REPUBLIKA.CO.ID, BEIJING -- Muslim di Xinjiang, Cina, merupakan penduduk paling bahagia di dunia dan orang-orang seharusnya tidak mempercayai kebohongan yang disebarkan oleh ekstrimis dan pendukung Barat, demikian pejabat senior dalam tulisan bernada tegas, Jumat (25/8).
Ratusan orang terbunuh di Xinjiang dalam beberapa tahun terakhir karena kekerasan antara orang-orang Uighur, penduduk Muslim yang berbicara bahasa Turki, dan etnis mayoritas Han Cina. Beijing menyalahkan pihak ekstrimis.
Kelompok hak asasi manusia dan orang-orang Uighur yang berada di pengasingan mengatakan kerusuhan tersebut merupakan produk frustrasi Uighur terhadap kendali Cina terhadap budaya dan agama mereka. Cina membantah adanya represi.

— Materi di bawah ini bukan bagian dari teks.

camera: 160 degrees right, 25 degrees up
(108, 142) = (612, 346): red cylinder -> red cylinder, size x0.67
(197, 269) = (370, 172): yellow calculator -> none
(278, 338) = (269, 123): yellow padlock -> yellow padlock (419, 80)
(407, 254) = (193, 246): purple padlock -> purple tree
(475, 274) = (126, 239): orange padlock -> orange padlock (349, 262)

Pada tulisan di Harian Xinjiang resmi, wakil direktur penerbitan asing di daerah tersebut, Ailiti Saliyev, mengatakan Xinjiang bersifat stabil, harmonis, sejahtera, terbuka dan modern. Para pengunjung yang melihat sendiri wilayah tersebut saat mereka berkunjung, menumbangkan kesan yang diciptakan di media Barat yang menampakkan hal sebaliknya, tambahnya.

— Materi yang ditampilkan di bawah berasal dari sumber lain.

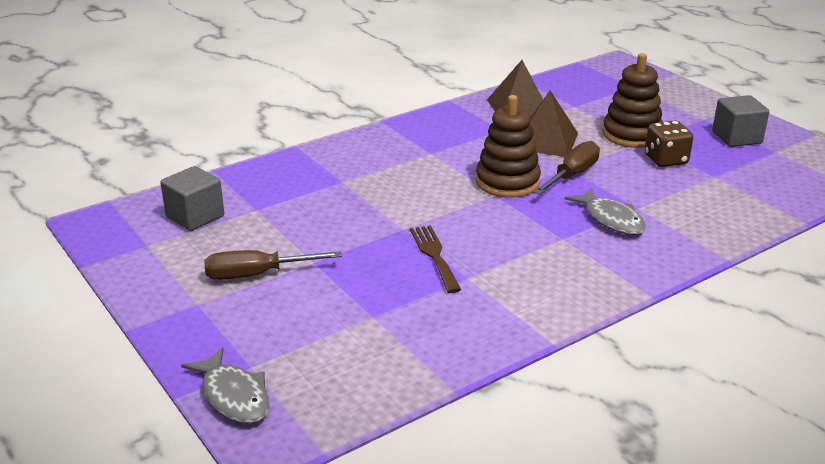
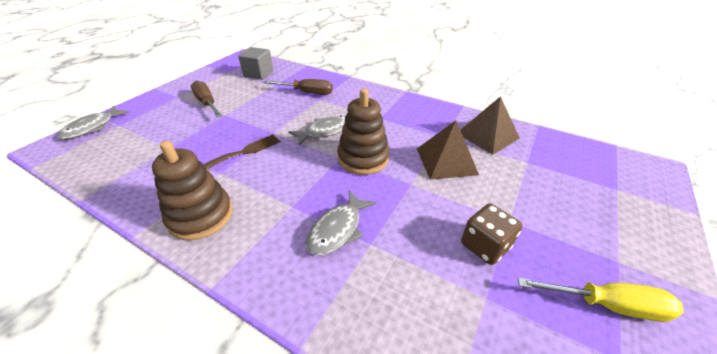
camera: 65 degrees right, 10 degrees up
(432, 193) = (325, 131): none -> grey fish
(572, 174) = (401, 188): brown screwdriver -> brown screwdriver (307, 93)
(631, 135) = (512, 209): brown stacking toy -> brown stacking toy (201, 216)
(736, 137) = (608, 305): grey cube -> yellow screwdriver

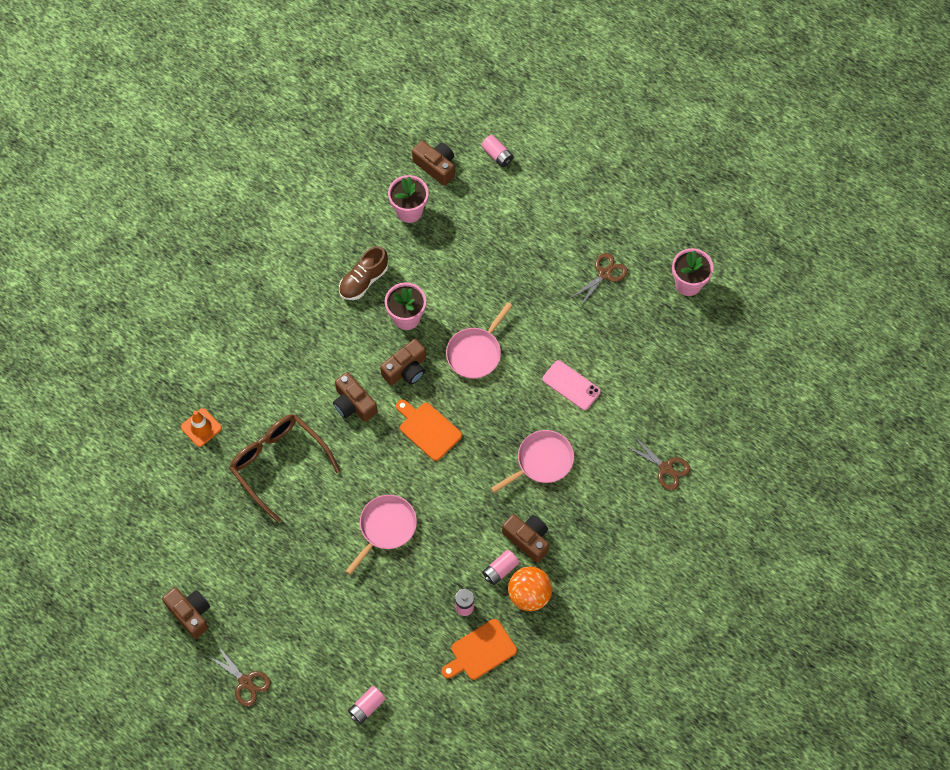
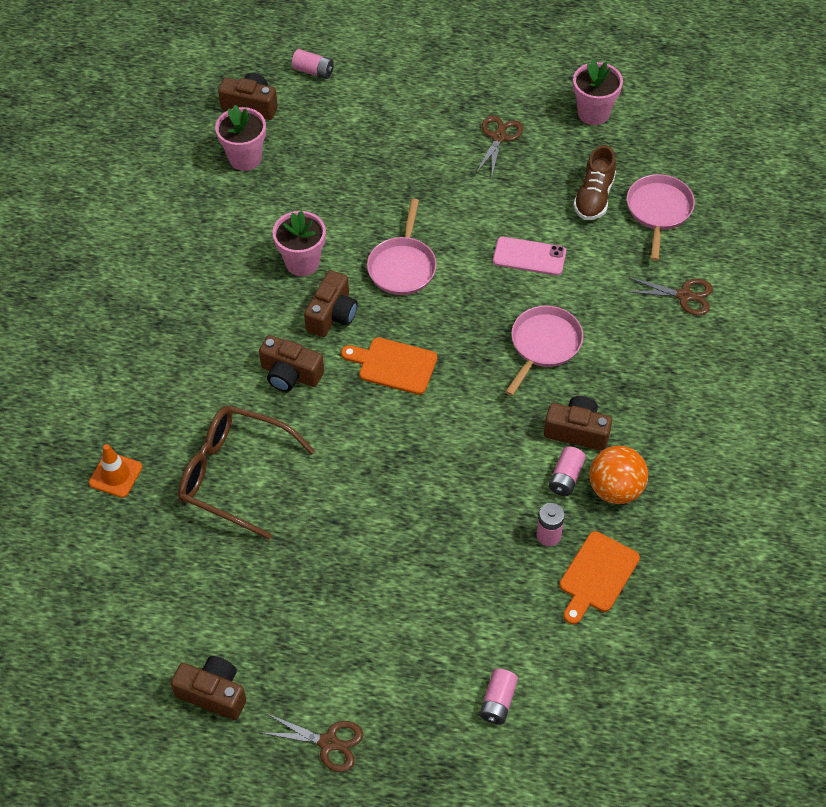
camera: 25 degrees left, 10 degrees down
(364, 280) = (231, 245): brown shoe -> brown shoe (594, 197)
(385, 528) = (404, 490): pink pan -> pink pan (658, 211)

"Banyak orang mengatakan dari lubuk hati mereka: 'Muslim paling bahagia di dunia tinggal di Xinjiang'," tulisnya seperti dilansir Reuters.

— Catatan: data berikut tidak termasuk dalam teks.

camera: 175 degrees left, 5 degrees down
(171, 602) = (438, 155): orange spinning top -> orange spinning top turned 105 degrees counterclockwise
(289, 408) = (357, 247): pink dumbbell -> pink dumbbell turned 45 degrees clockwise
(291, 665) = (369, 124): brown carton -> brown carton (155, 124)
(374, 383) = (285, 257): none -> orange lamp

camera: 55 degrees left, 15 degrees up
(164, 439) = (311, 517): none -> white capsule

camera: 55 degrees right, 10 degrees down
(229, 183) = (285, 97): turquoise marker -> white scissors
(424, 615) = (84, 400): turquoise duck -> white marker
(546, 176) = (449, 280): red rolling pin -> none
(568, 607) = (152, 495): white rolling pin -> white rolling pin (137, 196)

Masalahnya berasal dari 'kolusi jahat' antara ekstremis dan 'kekuatan Barat yang bermusuhan', pejabat tersebut melanjutkan pernyatannya tanpa menyebut nama apapun. "Mereka berkoordinasi dengan kekuatan Barat yang bermusuhan untuk menyebarkan rumor, menyebarkan, mengecam dan menodai Xinjiang di media luar negeri," tulisnya.
"Ekstrimis secara tidak adil menuduh pemerintah berusaha untuk memusnahkan bahasa dan budaya Uighur dengan proyek pembangunan dan promosi pendidikan bilingual, serta berusaha melarang agama dengan prosedur untuk menjamin keselamatan penduduk," katanya.